Thank You from KEGGFiscal Year 2017 just started in Japan. I would like to thank the National Bioscience Database Center of the Japan Science and Technology Agency for a five-year grant and the Institute for Chemical Research of Kyoto University for hosting KEGG in its supercomputer facility. Public funding now constitutes only one tenth of the total operation cost, but we are able to maintain and expand KEGG as a freely available web resource, thanks to your support through our licensing and subscription mechanisms.
We will develop a new database component named KEGG NETWORK for "perturbed" molecular networks involving human diseases and drugs. KEGG NETWORK will be a collection of network variants, such as variants of signaling pathways, caused by gene variants and other factors. We hope this will become another reference knowledge base for interpretation of personal genome sequences.
Posted on April 3, 2017
Renewed Plea to Support KEGGDuring the past three years we have been able to maintain and expand the KEGG database by successfully converting our operation from a fully government-funded project to a more community-supported project. We thank all the academic organizations and academic users who have obtained FTP subscriptions as well as all the commercial organizations who have obtained license agreements.

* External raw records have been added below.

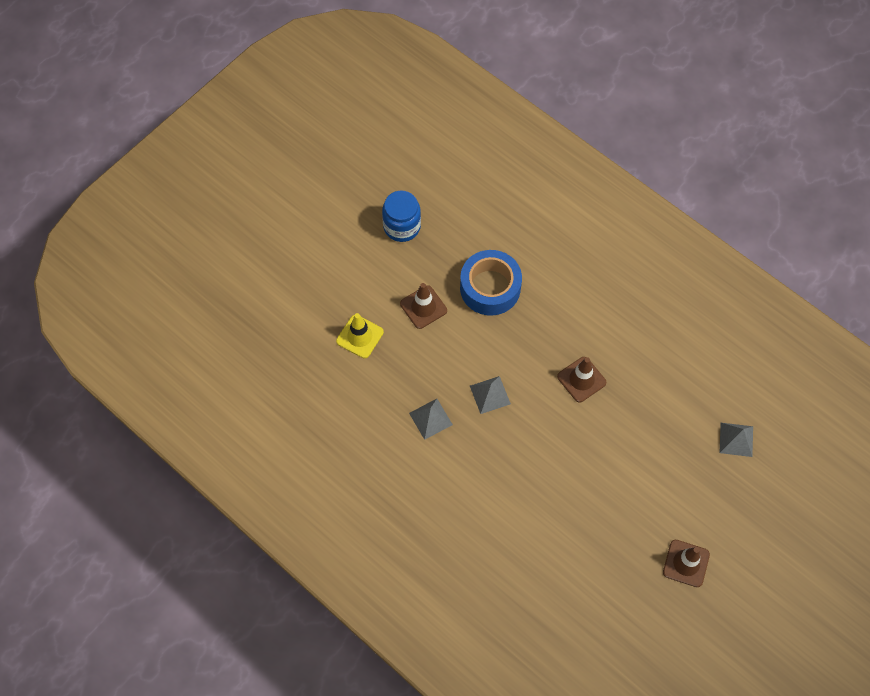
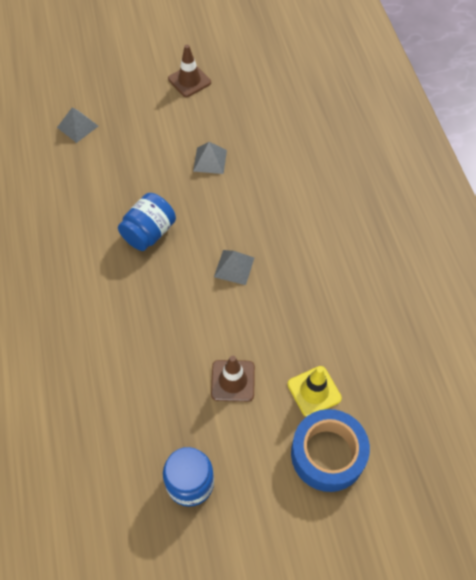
camera: 145 degrees left, 5 degrees down
(430, 418) = (299, 279): grey pyramid -> grey pyramid (210, 160)
(490, 288) = (156, 358): blue tape -> blue tape (327, 454)
(581, 379) = (149, 233): brown traffic cone -> blue jar

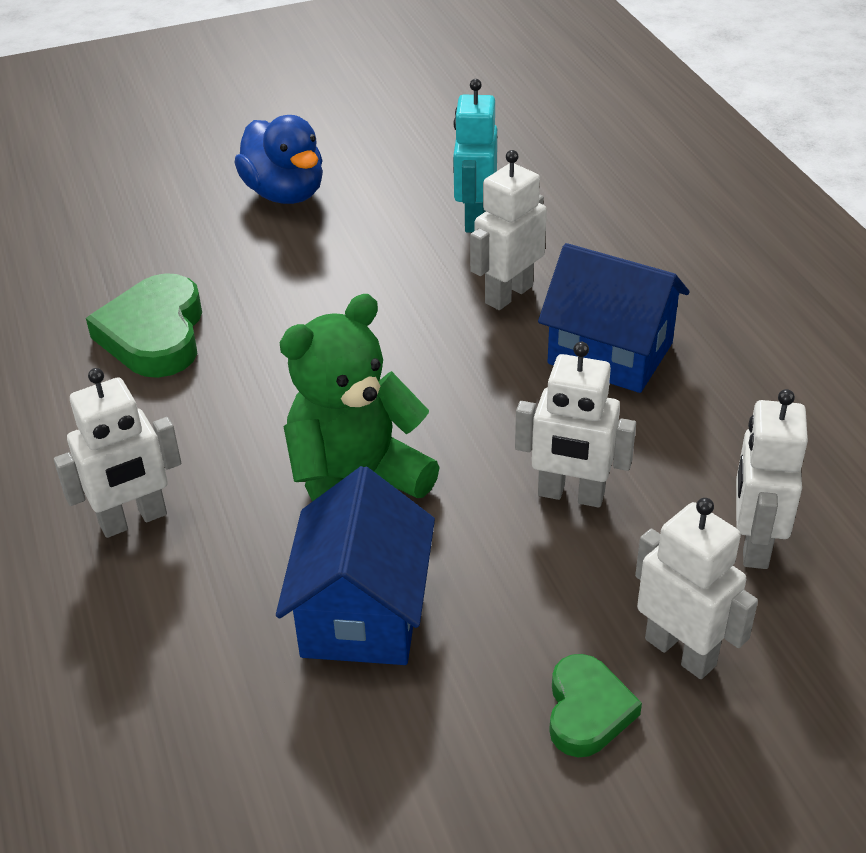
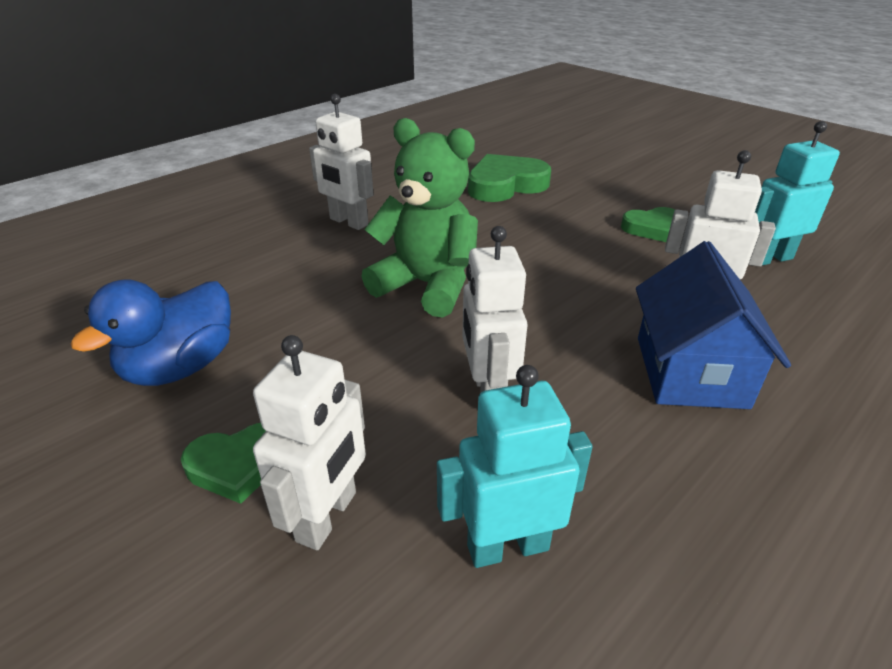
camera: 65 degrees right, 5 degrees down
(285, 193) = (685, 185): blue duck -> blue duck (181, 367)
(361, 264) = (652, 228): none -> green heart
(362, 613) = (306, 321): blue house -> none
(753, 543) = (507, 546): white robot -> turquoise robot

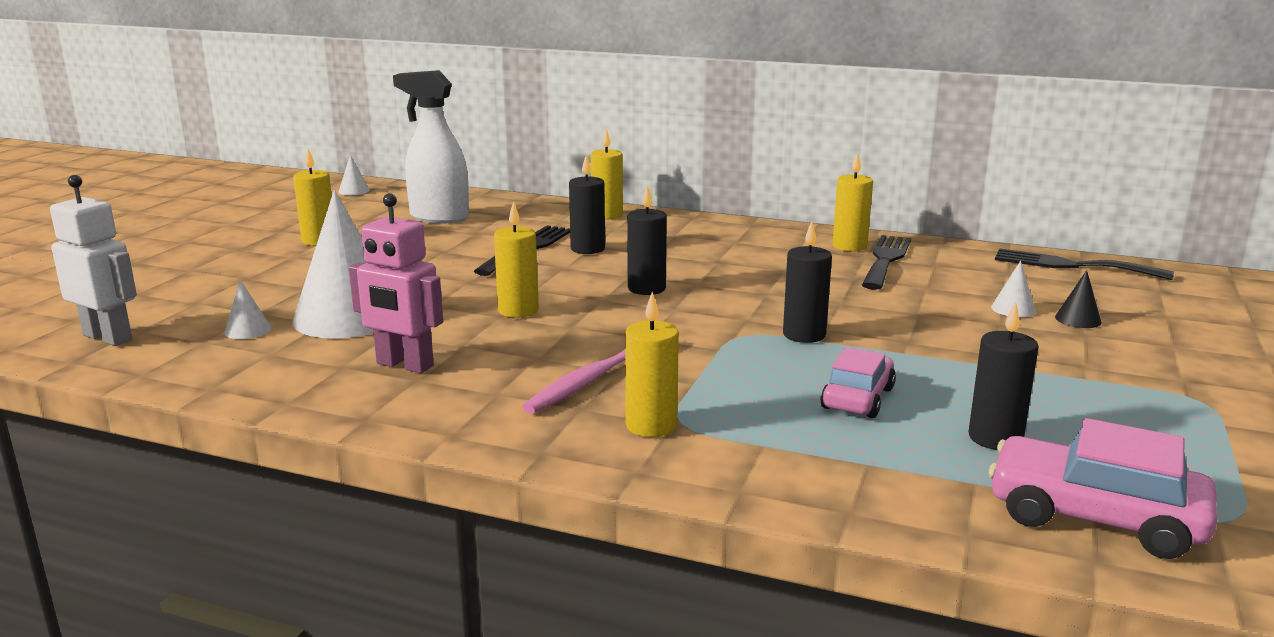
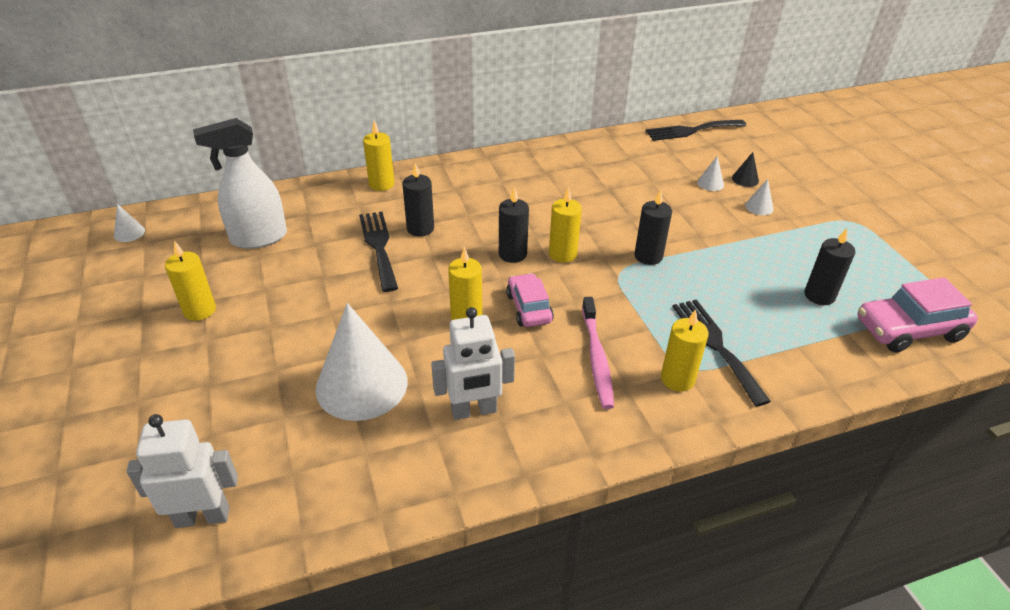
camera: 40 degrees left, 20 degrees up
(247, 330) = (308, 441): white cone -> white cone (759, 207)
(404, 365) = (474, 411): pink robot -> white robot
(849, 246) = (569, 158): yellow candle -> yellow candle (562, 254)
(857, 398) = (735, 298): pink car -> pink car (529, 308)
(886, 260) = (602, 164): black fork -> black fork (716, 345)

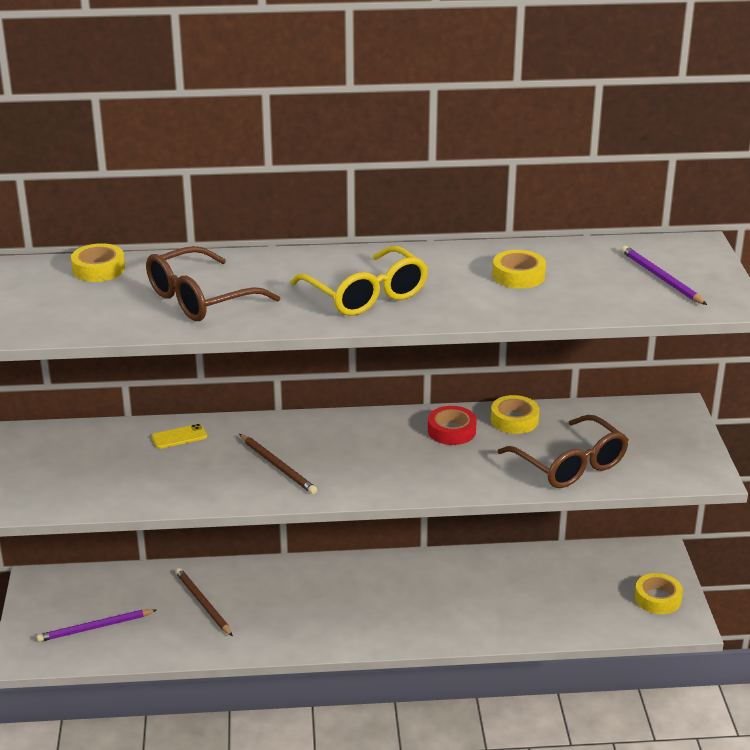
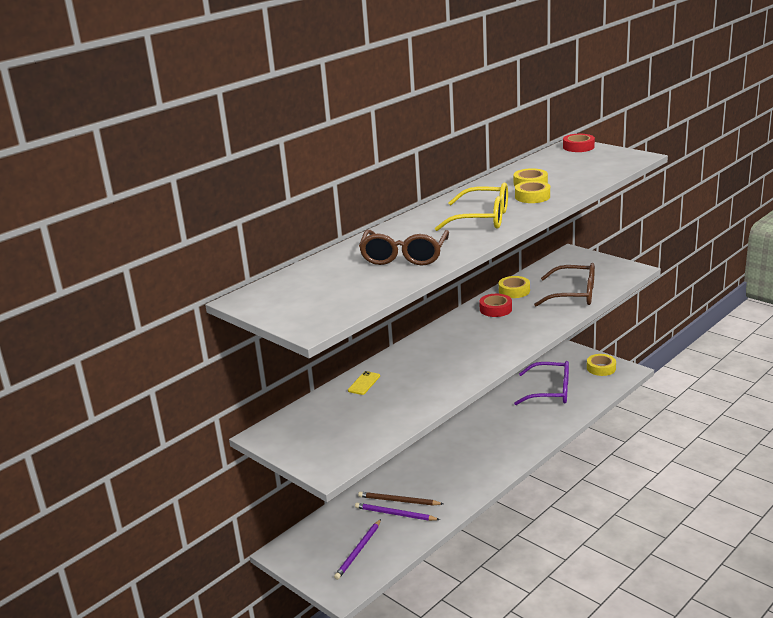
camera: 40 degrees left, 5 degrees down
(98, 269) = (311, 271): yellow tape -> yellow tape (532, 196)
(278, 466) = (444, 367): brown pencil -> none
(548, 588) = (550, 391): none -> purple glasses
(661, 278) = (589, 160): purple pencil -> purple pencil (395, 514)
(694, 252) = (578, 147): none -> red tape

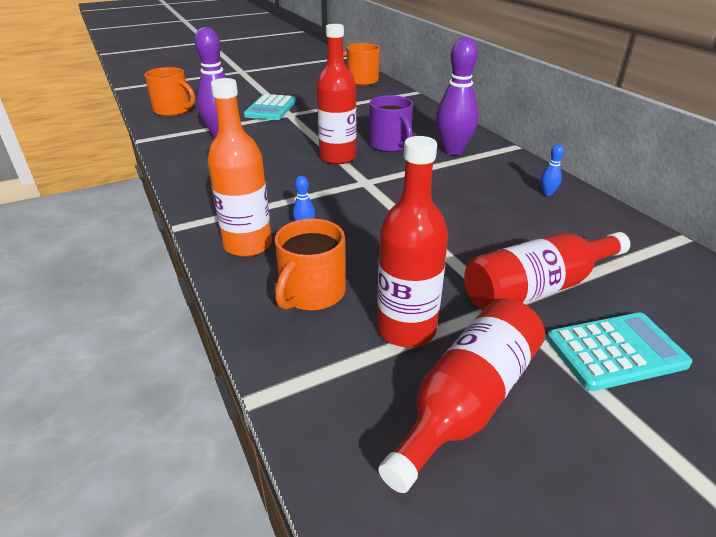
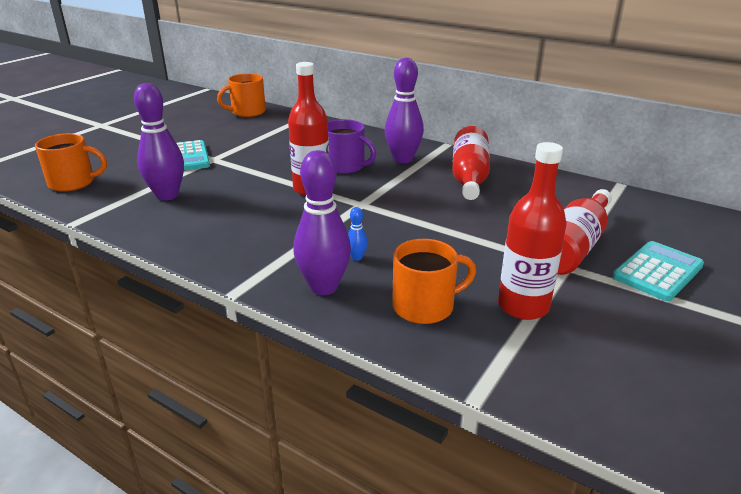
camera: 30 degrees left, 5 degrees down
(248, 245) = (324, 287): orange bottle -> purple bowling pin
(311, 293) = (425, 306): orange mug -> orange mug turned 105 degrees counterclockwise
(467, 401) = (611, 337): red bottle -> red bottle (469, 177)
(547, 193) = (508, 176): blue bowling pin -> none

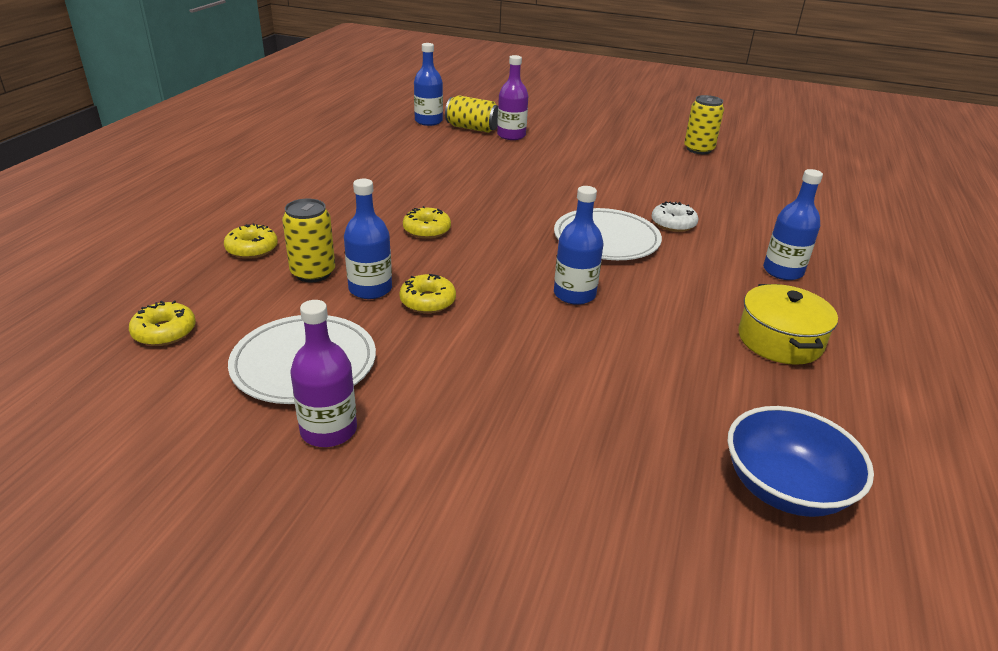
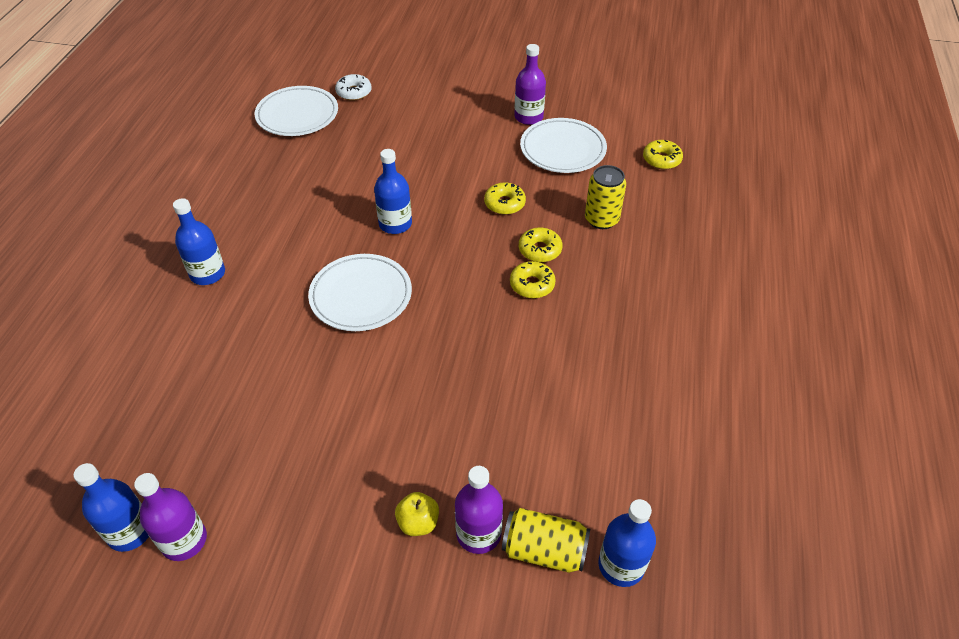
camera: 175 degrees right, 15 degrees up
(252, 249) = (666, 239): yellow donut -> yellow donut (540, 250)
(370, 289) = (551, 209): blue bottle -> blue bottle (130, 531)
(549, 141) = (418, 522): none -> yellow apple
(673, 224) = (286, 332): white donut -> white donut (354, 92)
(698, 149) = (184, 540): yellow can -> purple bottle
(780, 340) = (251, 201): yellow pot -> none
(785, 487) = (297, 115): blue bowl -> white plate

I was recently awarded a new three-year grant from the National Bioscience Database Center (NBDC) of the Japan Science and Technology Agency. The Institute for Chemical Research, Kyoto University has allowed me to continue to use the supercomputer facility and lab space for KEGG database development. However, since the NBDC funding covers only KEGG MEDICUS and amounts to only one-third of the entire operational cost, I must ask for your continued support of our academic FTP subscription and commercial licensing mechanisms.
The KEGG database will continue to be made freely available on the web. We are encouraged with the increasing popularity of the KEGG web service – the number of unique visitors per month has now reached 400 to 500 thousand and has more than doubled over the last three years. With your support KEGG will be sustainable as a most advanced, high-quality database meeting the changing needs of biological science.
Thank you again.
Posted on April 1, 2014
Plea to Support KEGGSince 1995 the KEGG database has been developed in my laboratories (Kanehisa Laboratories) at Kyoto University and the University of Tokyo thanks to funding from the Japanese Ministry of Education and its agencies. Contrary to popular perception, KEGG has never been a public database, as there has never been an official long-term commitment from any government agency. Although I have managed over the years to obtain multiple and overlapping short-term research grants to support KEGG, this has become more difficult now that I am reaching the mandatory retirement age. Foreseeing this eventuality, together with my colleagues, I started a non-profit organization, NPO Bioinformatics Japan, as a vehicle to raise funds for the service that we have been delivering.
For the last ten years our major source of funding has come from the Institute for Bioinformatics Research and Development (BIRD) of the Japan Science and Technology Agency (JST). As of April 1, 2011 BIRD has been converted to the National Bioscience Database Center (NBDC) in JST. The newly established NBDC focuses on the integration of various databases, and does not support the development of individual databases as BIRD did. The good news is that I was awarded a three-year grant from NBDC for integration of KEGG MEDICUS with disease and drug information used in practice and in society. However, the bad news is that this grant is not sufficient to continue to hire my talented crew of KEGG curators and software developers.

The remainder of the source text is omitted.